Making Lemonade
When life gives you lemons, make lemonade – or at least try to.
I know I keep talking about this (and I promise this will be the last time), but when your CTD breaks, and the backup CTD refuses to work properly, how do you collect water for a project based entirely on collecting seawater? And not just surface water, but water at depth. And you don’t even know if there is anything of interest to be collected at depth because the CTD package isn’t giving a profile of the temperature, salinity and fluorescence. This cruise has been a challenge not just for us, but for the technical support on the ship.
As you already know, we are using a bucket to collect surface water. We bought these in Punta Arenas the day that we were leaving port. Oceanographers should always have at least one clean plastic bucket with a sturdy metal handle. There are ones on the ship, but they often have oil or other chemical residues which will harm the organisms we are trying to study. We joke about using the bucket, but it’s not always easy to do – particularly in 30-40 knot winds and blowing snow. Getting the bucket down to the water without the wind taking it for a ride can be a challenge, and repeatedly hauling it up from a churning sea is a workout.
We have had company on deck on several occasions – birds! But only when it has snowed. We come out on deck and there can be up to 20-30 birds sitting around. Most of them are these lovely snow petrels, and there are sometimes 1-2 larger gulls. You’ll also find their footprints in the snow all over the ship. They aren’t terribly concerned about us, and I think they are using the ship as a resting spot from the wind. But I don’t really know why they would need it. If you are following our cruise track you’ll notice that we are almost always near land. (I’ll explain more about why in a future post.)

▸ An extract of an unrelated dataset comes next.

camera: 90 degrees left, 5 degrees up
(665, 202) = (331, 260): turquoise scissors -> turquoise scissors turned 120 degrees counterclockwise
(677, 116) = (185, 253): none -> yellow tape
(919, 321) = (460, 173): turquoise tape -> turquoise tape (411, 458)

So, we’ve got surface water pretty well sorted out, but what about that deeper water? During the spring and summer a peak of fluorescence is observed at about 50-70 meters below the surface. We are interested in knowing whether that exists now, in the late fall, and at what depth it is located. We’d like to test for mixotrophs there as well, because the organisms may respond differently. We’ve been using an instrument called a PRR (Profiling Reflectance Radiometer, that’s Kevin and Wade getting ready to do a deployment) to measure the light quality through the water column, and Wade figured out a way to convert the data to estimate the fluorescence. This has given us a glimpse at a subsurface peak, but it’s only appeared twice (out of 5+ deployments) and it’s at 12-15 meters. It’s also not very big.
The electronic technician onboard managed to get fluorescence detection on the mini-CTD instrument package to work, so we have been using that as well to look at the water column. Again, not much evidence of a subsurface fluorescence peak. And perhaps this is not surprising as there have been several storms over the past two weeks which will mix the surface water column. Also, there has not been much bright sun, which may result in the photosynthetic organisms remaining closer to the surface in order to get what little light is available.

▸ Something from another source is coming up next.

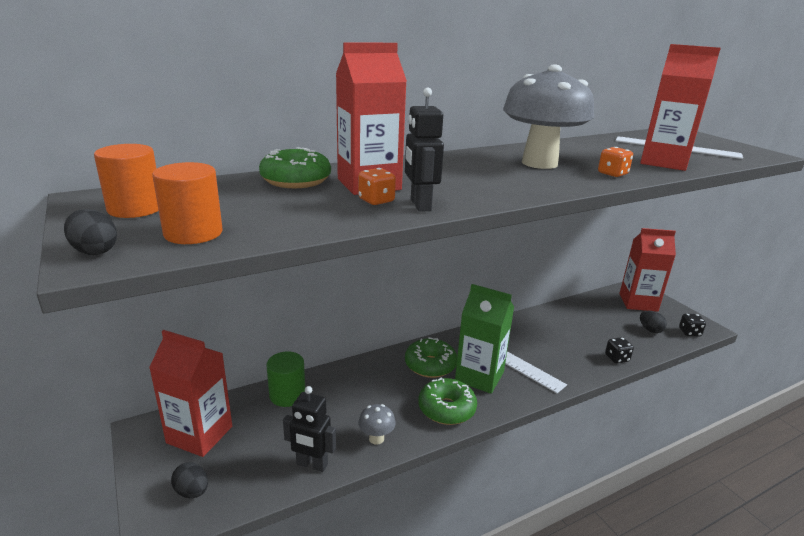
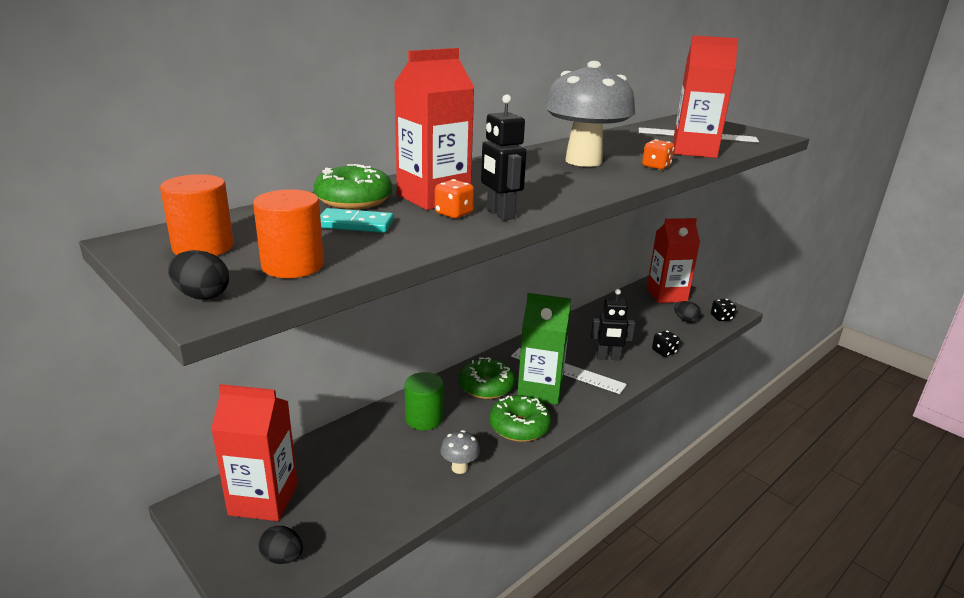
camera: 15 degrees left, 0 degrees up
(279, 202) = (355, 224): none -> turquoise domino
(287, 395) = (345, 441): green cylinder -> green cylinder (424, 418)
(312, 464) = (402, 505): black robot -> black robot (608, 357)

But how would we sample the peak even if it was there? Well, one of the marine technicians managed to modify the firing mechanism for a Niskin bottle from the large rosette (a 12 liter bottle – coincidentally, our bucket holds that same amount). He also made it possible to attach the bottle to the winch wire, and found a messenger (a heavy metal weight) that slides down the wire to trigger the closing mechanism. We first do a water column profile with the mini-CTD, then attach the modified Niskin bottle to the winch wire above the CTD (for weight). We can tell how deep it goes by ‘zeroing’ the winch wire with the bottle at the surface. We have collected subsurface water this way twice, although neither subsurface peak was very large.
As I said before, it has taken a major combined effort to come up with a workable solution. It’s better than the alternative of no water and no idea of whether there is a fluorescence peak below the surface.